Got Wood? Stalking the elusive erection

Vacuum Pumps
The least invasive method has to be the vacuum pump: Put your johnson in a tube, pump out the air, and voila — the resulting vacuum causes blood to fill the corpora cavernosa (that’s a good thing). To keep matters in this desirable state and help prevent urine leakage, slide a constriction ring around the base of the penis. Note: The ring should not be worn for more than 30 minutes at a time. Vacuum pumps are available without a prescription and some are battery-operated. Side effects are fairly uncommon but may include bruising, pain or discomfort, numbness, pinching of the scrotal tissue and a sensation that the penis is cold. Also some guys don’t like this method because they say the erection feels “wobbly.”

Oral Drugs
Let’s face it: A pill just sounds easier. Just make sure you are a good candidate — no nookie is worth hospitalization or worse.

So, how do the pills work? Cialis (tadalafil), Levitra (vardenafil), and Viagra (sildenafil citrate) are phosphodiesterase-5 inhibitors, which relax the penis muscles and allow the corpora cavernosa to fill with blood. Cialis can work for up to 24 to 36 hours, and both Viagra and Levitra generally are effective for about four hours. High-fat meals can inhibit the effectiveness of both Viagra and Levitra, and Viagra especially is not recommended for men with either high or low blood pressure. Also, all of the ED meds require some penile stimulation.

Although most studies show these drugs are safe for men with spinal cord injuries, they don’t often look at how men with different levels of injury are affected. One notable exception is “The effects of sildenafil on the cardiovascular response in men with spinal cord injury at or above the sixth thoracic level,” published in the Fall 2003 Journal of Spinal Cord Medicine. According to this study, quadriplegics are at high risk of hypotension — dangerously low blood pressure — when taking Viagra.

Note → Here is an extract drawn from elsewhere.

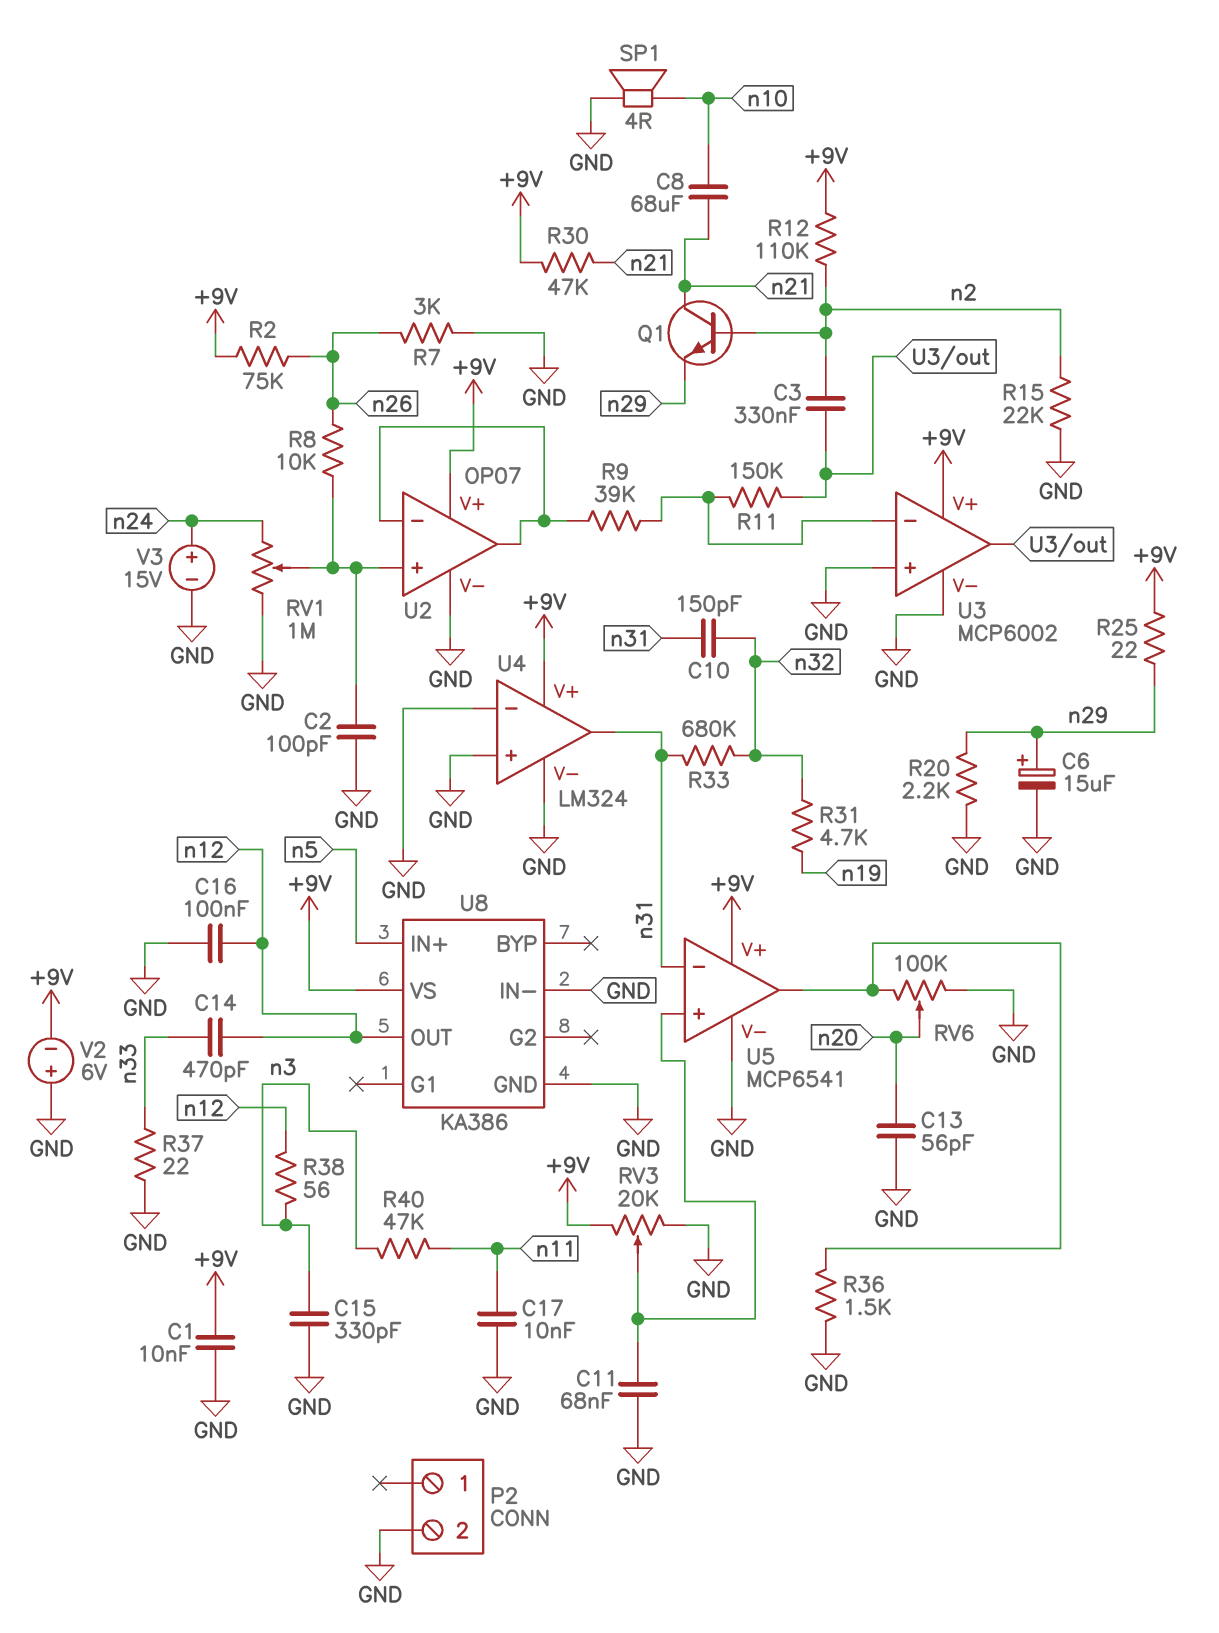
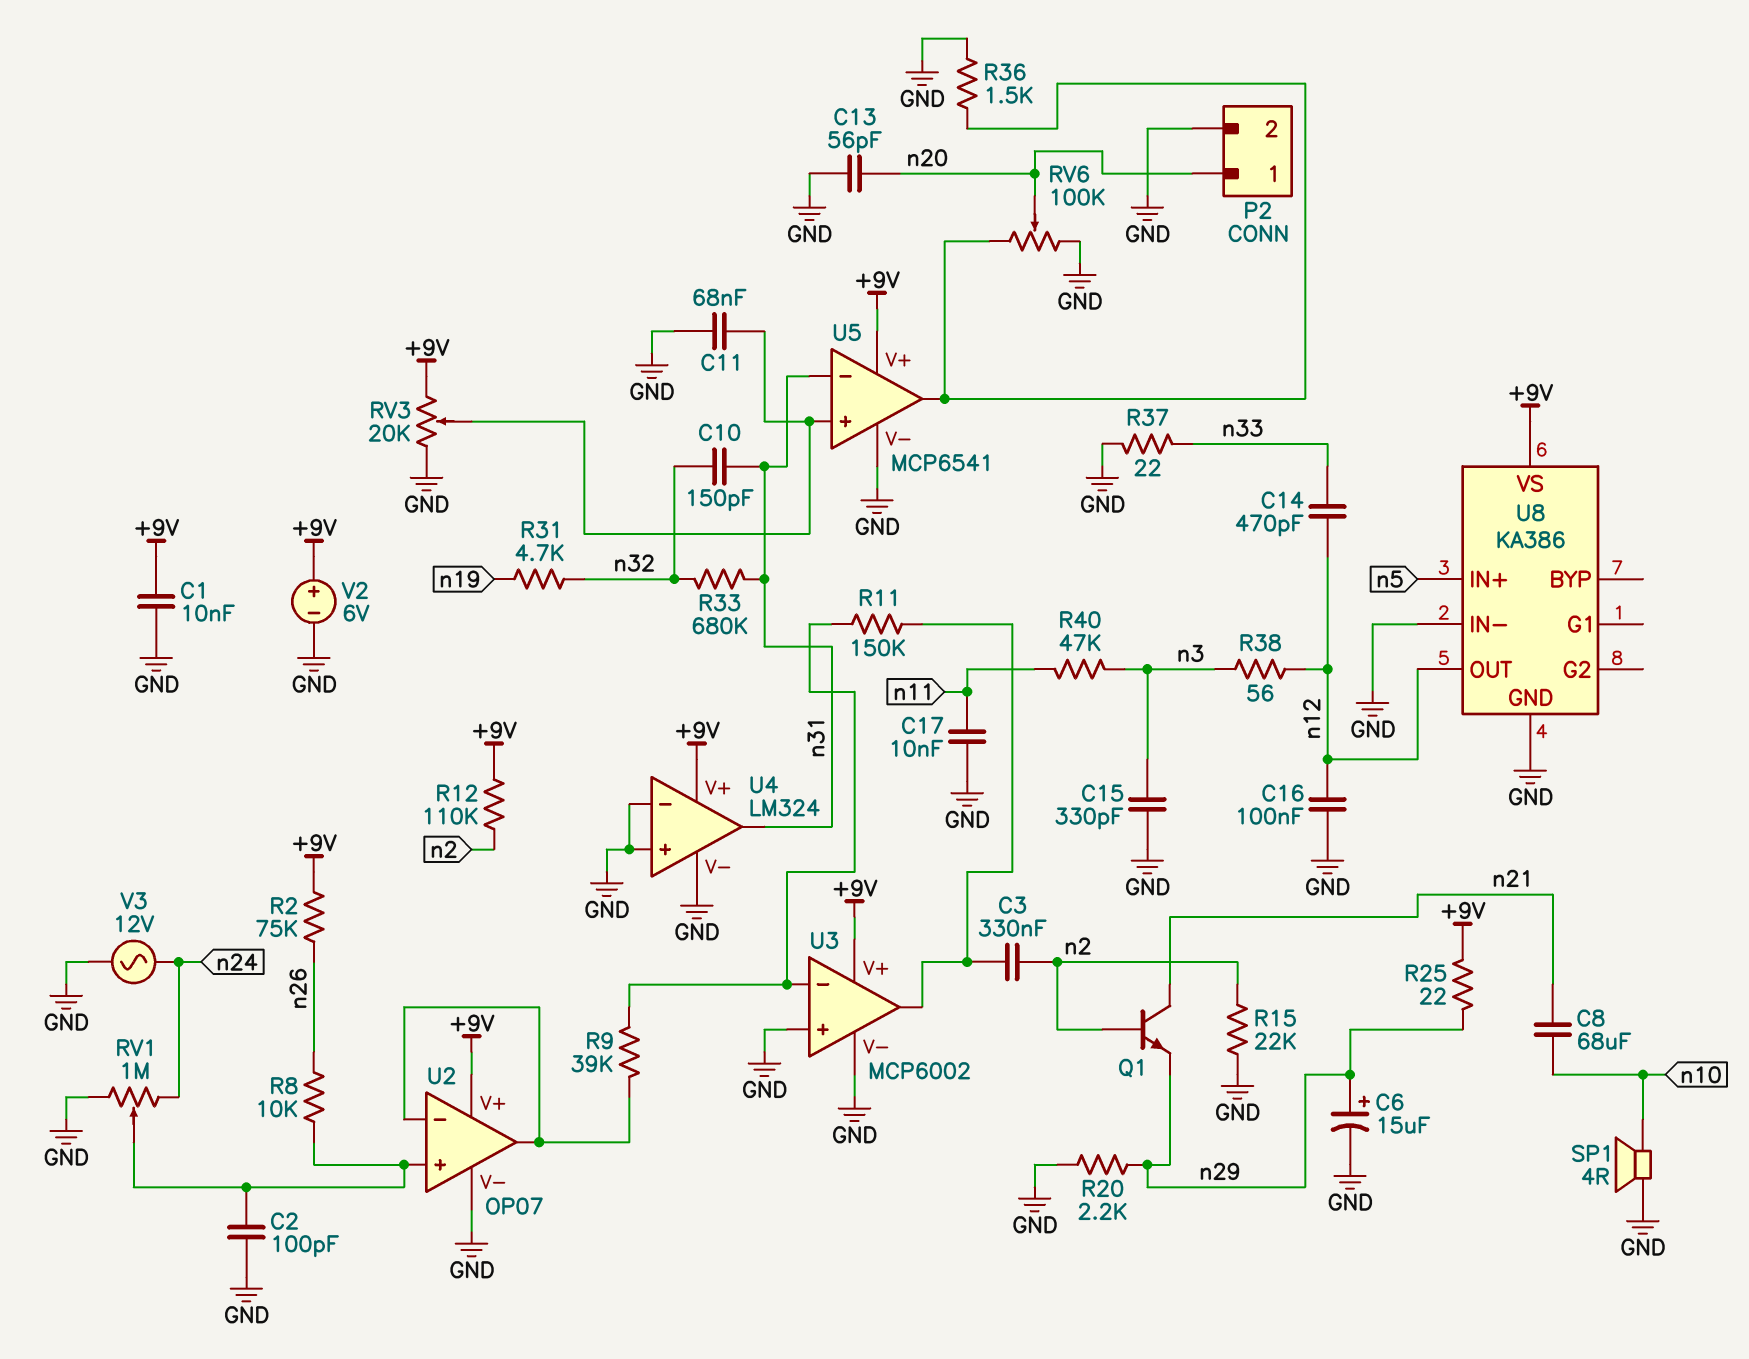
P2 pin 1: none -> n20
R7: 3k (GND, n26) -> none
R30: 47k (+9V, n21) -> none
V2: 6V (plus GND, minus +9V) -> 6V (plus +9V, minus GND)
V3: 15V (plus n24, minus GND) -> AC 12V (GND, n24)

None of the PDE-5 meds are recommended for men taking any medication containing nitrates, and men taking an alpha-blocker should check with their doctors before filling a PDE-5 prescription. Side effects may include headache, skin flushing, indigestion, and nasal congestion. Also, some men report a bluish tinge to their vision and/or sensitivity to light.

The MUSE System
This one shouldn’t be any worse than cathing, but most guys cringe a little at the thought anyway.

MUSE, short for “medicated urethral system for erections,” is basically a small pellet of alprostadil inserted into the tip of the penis. The pellet becomes absorbed through the tunica albuginea and results in an erection about 10 minutes later. The erection usually lasts between 30 minutes to an hour.

Most doctors administer the first dose of MUSE in their office, to ensure the guy isn’t allergic or prone to getting priapism, which is a painful, long-lasting erection. MUSE is only effective for about 30 to 65 percent of men, and side effects may include infection, a burning sensation, decreased blood pressure and fainting. Also, the man’s ejaculation sometimes irritates his partner’s vagina, and oral sex should be avoided.

The Injection Erection
And if that method makes you shudder, this one may put you over the top. It’s good for that.

With a success rate of 85 percent, penile injection therapy is one of the most effective treatments for ED. The biggest downside to this treatment is it’s injected directly into the side of the penis, which, although done with a very small needle, understandably makes some men squeamish.

This therapy uses the drugs Caverject (alprostadil), Pavabid (papaverine hydrochloride), and Regitine (phentolamine mesylate) either separately or mixed together as one treatment commonly called “Trimix.” As with MUSE, most doctors administer the first dose in their office in order to make sure the man’s not allergic and won’t get priapism.

Side effects such as bruising or pain may be prevented by slowly injecting the med, but scarring and infection can also occur. This method is not recommended for use more than once a week.

Penile Implants
Penile implants were big in the ’80s. But like big hair and cocaine, popularity cooled as less terrifying and cheaper options became available.

Today, implants are usually the treatment of last resort since they require a surgical implantation of a prosthetic right in the penis. There is a high risk for infection, and men who can’t feel pain in the genital area may not know until too late if the prosthetic is breaking through the skin. These implants are expensive, and if they become infected, they must be removed. Most men stay in the hospital for one or two days after penile implant surgery and take antibiotics for up to two weeks.

Rigid and semi-rigid implants are always firm, and semi-rigid implants can be bent into different positions, which helps hide them behind clothing. Inflatable implants are cylinders pumped full of saline stored in a reservoir in the lower abdomen. A release valve on the pump, located in the scrotum, drains the saline out of the cylinders and back into the reservoir.

Still, regardless of the high risks involved, men who choose this option say the erection feels more natural. Ejaculations and orgasms are not guaranteed, and implants neither increase nor decrease sexual pleasure.